The same employees who struck the final nail in the coffin of the Sea Malta privatisation deal by refusing conditions offered by Grimaldi have won precedence over other creditors when it comes to the allocation of proceeds from the sale of Maltese Falcon, the ship at the centre of much controversy last year.
Bank of Valletta is one of Sea Malta’s major creditors but along with other creditors, the bank will only be able to recuperate its dues if bidders offer more than Lm1 million (Euro 2.3 million) to buy the 27-year old Maltese Falcon.
The former Sea Malta workers are set to recover Lm929,803 in termination benefits after the court established that the opening bid should be not less than Lm1,000,000 (Euro 2.3 million).
The first Lm1 million recovered from the court ordered auction will be allocated to pay wages and termination benefits due to the 47 former seafarers, who had taken their case to court after government declared the company bankrupt.
Since the ships are Sea Malta’s only substantial assets, the other creditors have little chance to recover their dues.
The court case was decided on 6 April and the auction is slated for 1 June at the law courts.
Article 64 of the seafarers’ collective agreement stated that in the event that Sea Malta is liquidated, workers are entitled to substantial liquidation damages amounting to full redundancy payments.
But the former employees had no guarantee that enough money would have been left to cover these claims if other creditors were paid before them from the proceeds of the sale of Sea Malta’s two ships.
The liquidators appointed by Sea Malta, planned to dispose of the ships privately according to the Company Act which does not give precedence to anyone in particular.
But fearing that other creditors would have gained precedence over their claims, the former sea based employees took their case to the courts were they succeeded in blocking the liquidator’s attempt to sell the ships privately. The court also affirmed their precedence over any other creditor.
The seafarers based their claim of precedence over other creditors on article 37 of the Merchant Shipping Act.

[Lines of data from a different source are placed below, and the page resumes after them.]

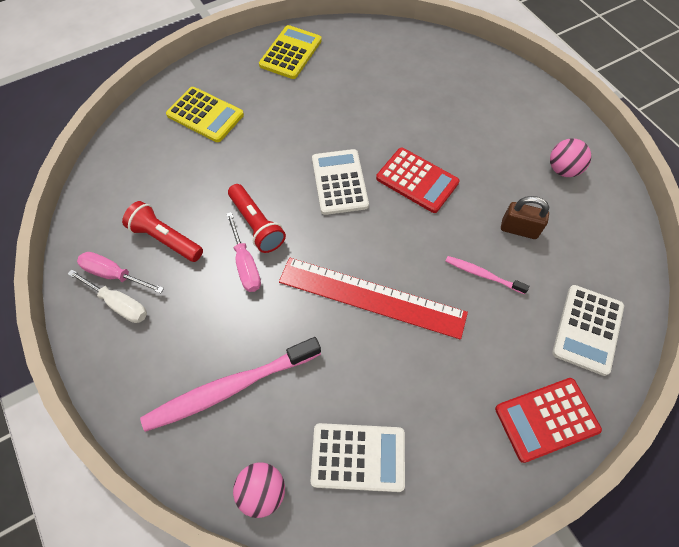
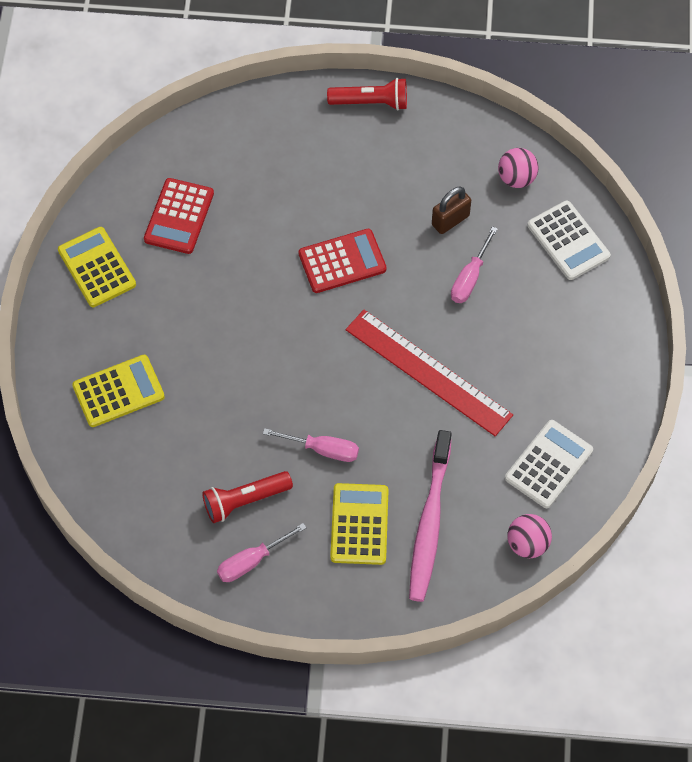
camera: 55 degrees left, 0 degrees up
(118, 304) = (285, 571): white screwdriver -> none
(194, 332) = (359, 524): none -> yellow calculator
(256, 225) = (288, 418): red flashlight -> red flashlight (371, 102)
(339, 182) = (294, 324): white calculator -> none
(371, 297) = (428, 372): red ruler -> red ruler turned 75 degrees clockwise
(483, 275) = (470, 277): pink toothbrush -> pink screwdriver
(546, 419) = (611, 321): red calculator -> red calculator (179, 216)
(563, 169) = (420, 143): pink ball -> pink ball (516, 178)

The Merchant Shipping Act states that wages due to master, officers and other members of the vessel’s complement are to be considered as privileged credits.
The article also distinguishes between vessels and the other assets belonging to the same company. In case of bankruptcy by the owner of the ship, vessels are considered as forming a separate and distinct category of assets when it comes to claims to which the vessel is subjected.
The court concluded that had the liquidator proceeded to sell the ships together with the other assets of the company, creditors could have prejudiced the seafarers’ privileged rights by issuing garnishee orders on the sum recovered by the liquidators.
The liquidators appointed by Sea Malta unsuccessfully argued that the Merchant Shipping Act did not apply in this case as the former employees had no direct claim on or over the vessel.
They also unsuccessfully argued that the court should make the seafarers liable for any damages and costs suffered by Sea Malta and its creditors.
The MV Maltese Falcon was controversially valued at EUR5.5 million by the French, brokers Barry Rogliono Salles in June 2005. Yet back then the Investments Minister had expressed doubt on the valuation arguing that ships, like cars do not appreciate in value.
The appreciation of the Maltese Falcon resulted in Sea Malta registering a profit, much to the consternation of Minister Austin Gatt, who had often described Sea Malta as a loss-making relic of the past.
Valuations conducted by Grimaldi have put the ship’s value at just USD5 million, about Lm1,700,000.
According to the 'in-house' inquiry on the appreciation of MV Falcon, the valuations carried out were declared on the vessel's theoretical price and the ship-broking firms refrained from inspecting the physical condition of the vessel and also the class records held at the Head Office of Sea Malta.
Ironically, now the government as major shareholder in BOV can only hope that bidders would have more trust in Barry Rogliano Salles’ valuation than Austin Gatt had in August.